To help resettle Defence Officers in their second careers after serving the nation, IIMs [ and some other institutes] have been conducting MBA Courses for the about-to-retire military officers. There have been differing opinions on what fields of management these officers would do well.
Defence Officers will do well in Supply Chain jobs.
Why do I say that?
Defence Officers possess qualities – self discipline, integrity, ‘espirit de corps’- that would help them succeed in Supply Chain jobs.
Here, by Defence Officers I am referring to officers who have completed 20 years compulsory service, have a rich experience and are in their early 40s.
To come back to the 3 qualities, I mentioned above;
We Indians do not follow processes. We Indians love breaking laws. Not following rules is second nature. From laws and rules of the country, to processes in a company, is a small step. Hence, even in our jobs we find loopholes and shortcuts.
For a supply chain, reliability is of paramount importance. Reliability is the biggest success driver of a supply chain. Reliability in a supply chain is derived from following the processes and SOPs [ Standard Operating Procedures] religiously, day-in day-out.
To quote a few examples of supply chain processes;
- In a warehouse, stocks must be received physically, then entered GRed [Goods Received]in the ERP/ WMS [ Warehouse Management System] system, then put away in the racks allocated by the system. Any short cut in the process will lead to issues in picking stocks and fulfilling orders.
- Cycle counting and IRA [ Inventory record Accuracy] must be reconciled. Not reconciling stocks could lead to stock shortages.
- S&OP [ Sales and Operations Planning] meetings have to conducted on schedule with the agenda, decks and pre-reading material circulated on time. All this requires a mindset of following processes like a drumbeat.
This is where the self-discipline and self-regulation of the defence officers comes in. They are trained to follow orders [ equivalent to processes and SOPs]. They do not look for short cuts and loopholes.
Integrity of defence officers is very high.
In a supply chain the value of the stocks is immense. Warehouses store stocks worth crores [ 1 crore = 10 million], procurement of raw materials, packing materials is again worth crores and integrity of the team handling the supply chain is very important.
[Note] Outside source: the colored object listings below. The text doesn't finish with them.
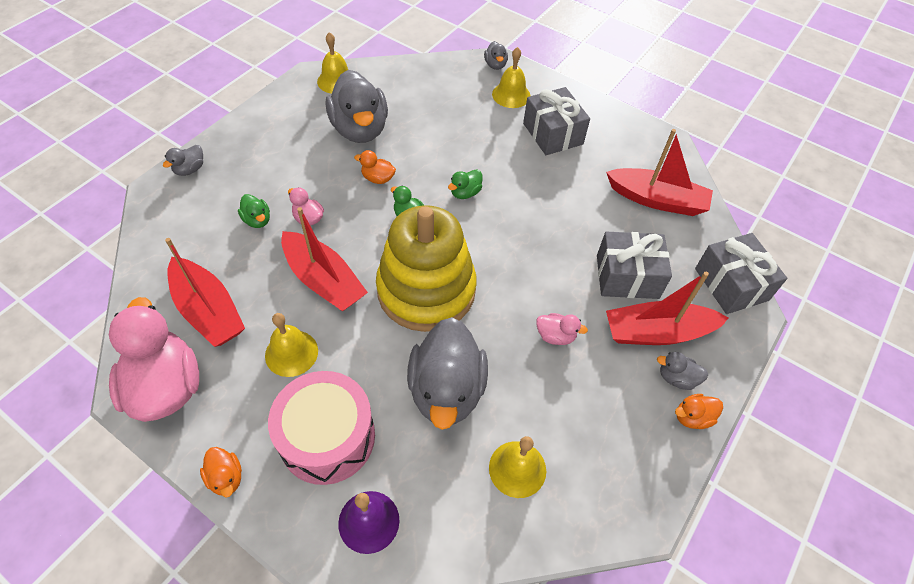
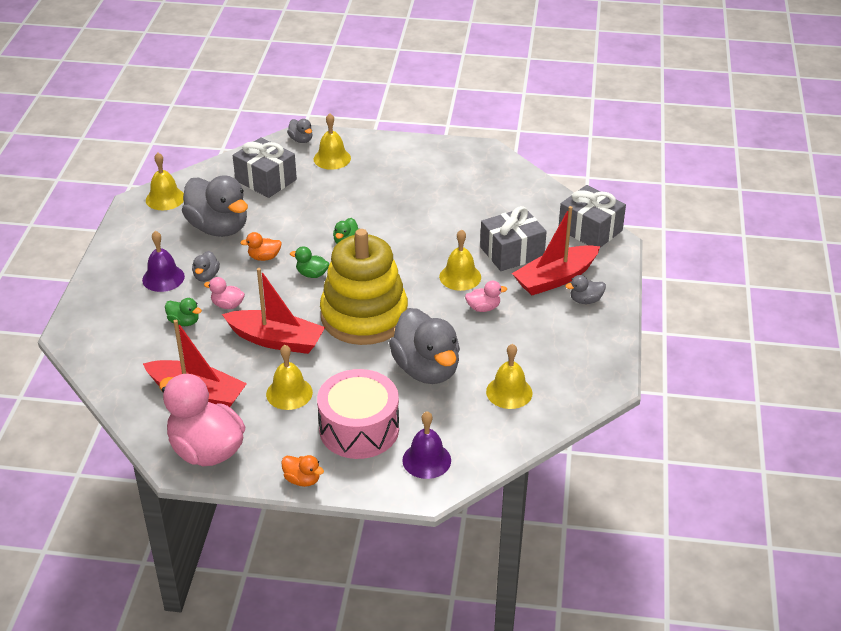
camera: 25 degrees left, 15 degrees down
(190, 169) = (88, 309): grey duck -> grey duck (206, 276)
(275, 163) = (163, 278): none -> purple bell
(553, 134) = (388, 176): grey gift -> grey gift (266, 180)
(554, 284) = (460, 277): none -> yellow bell
(657, 200) = (502, 194): red boat -> none
(692, 417) = (609, 318): orange duck -> none

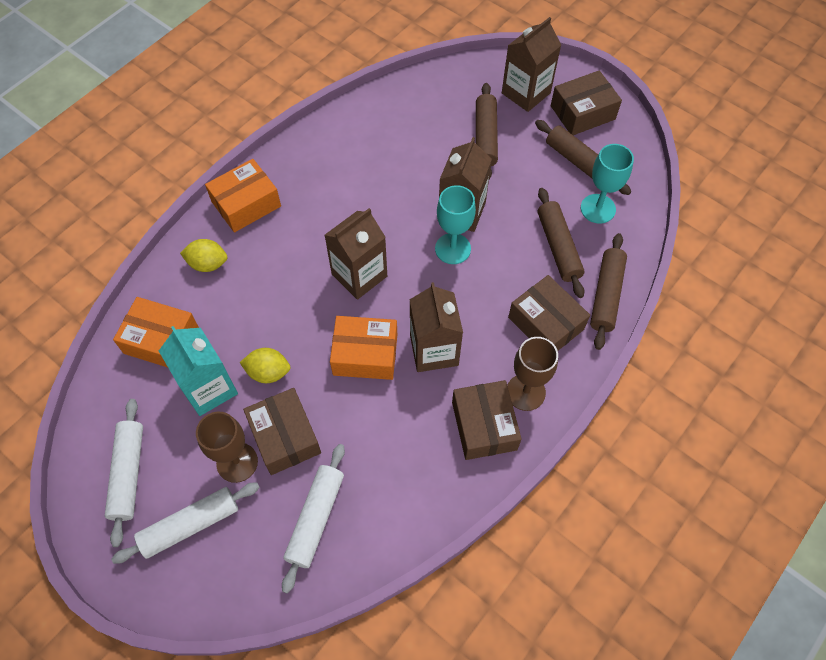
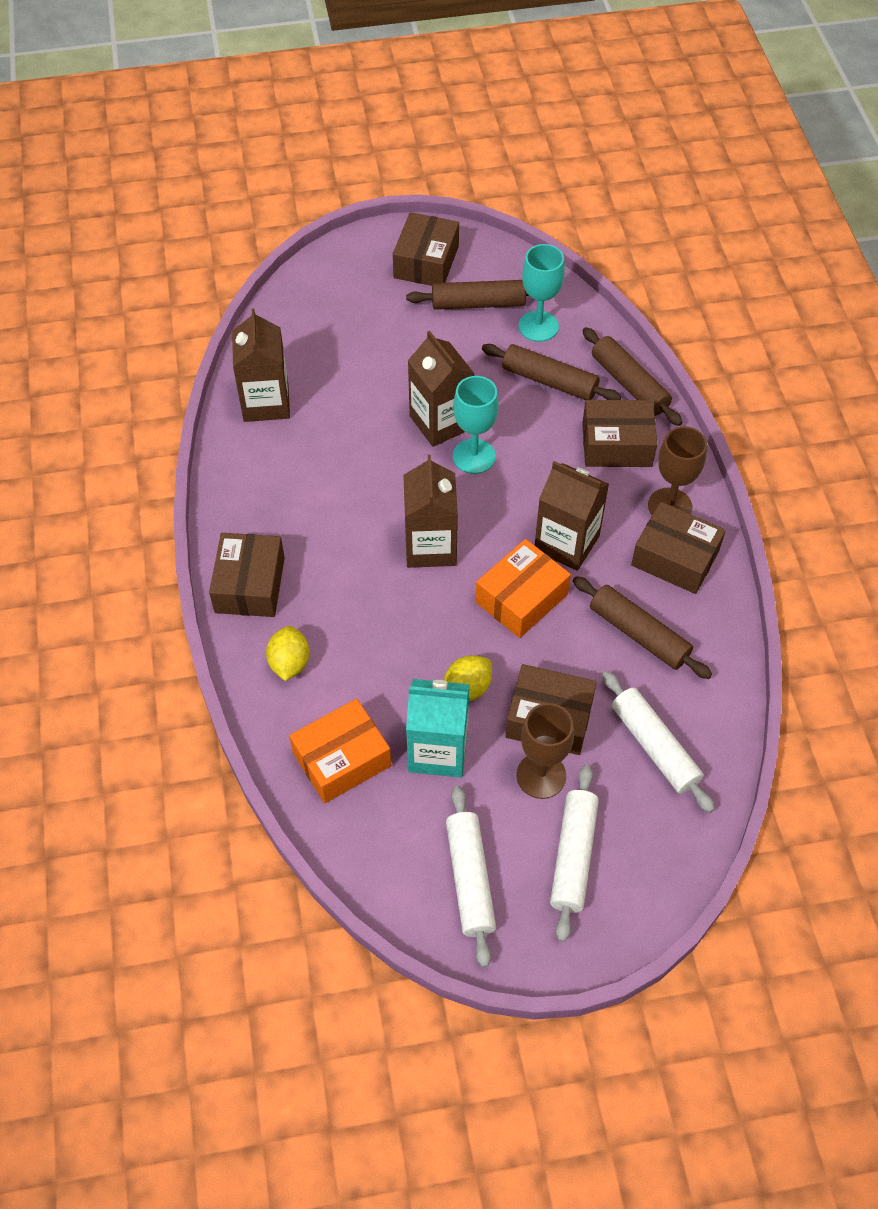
camera: 50 degrees left, 5 degrees down
(128, 474) = (470, 879): white rolling pin -> white rolling pin turned 45 degrees clockwise
(208, 264) = (289, 663): yellow lemon -> yellow lemon turned 45 degrees counterclockwise
(246, 204) = (249, 585): orange box -> brown box
(485, 137) = (376, 347): brown rolling pin -> brown rolling pin (639, 634)
(526, 93) = (359, 284): brown carton -> brown carton (266, 402)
I know of a gold coin/ gold bar selling company in Chennai which prefers defence officers as their logistics manager.
ESPIRIT DE CORPS
The alliegance levels of the defence officers to the company would be high.Part of this can be attributed to the ‘espirit de corps’ that is ingrained into the defence officers. Their loyalty to the ‘Regiment’ is unquestionable. This high alliegance would lead to lower attrition rates. The lower attrition rates would also be due to their age- attrition rates in employees above 40 years age range is usually low.
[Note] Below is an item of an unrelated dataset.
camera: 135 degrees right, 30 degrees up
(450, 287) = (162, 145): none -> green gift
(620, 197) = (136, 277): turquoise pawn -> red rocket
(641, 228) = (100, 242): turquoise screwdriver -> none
One opportunity I see in defence officers is in their dealings with people. They will have to move from a ‘ordering’ mindset to a ‘alignment’ mindset. The military works on orders and rightly so. In the corporate world, alignment and consensus is the mantra. The defence officers will have to make that transition.
The MBA courses, introduced for defence officers about to enter civvy street, is a good initiative. This will lead to a smooth transition from the uniform to the corporate life.
I for one will certainly recruit these men in uniform in my supply chain firm!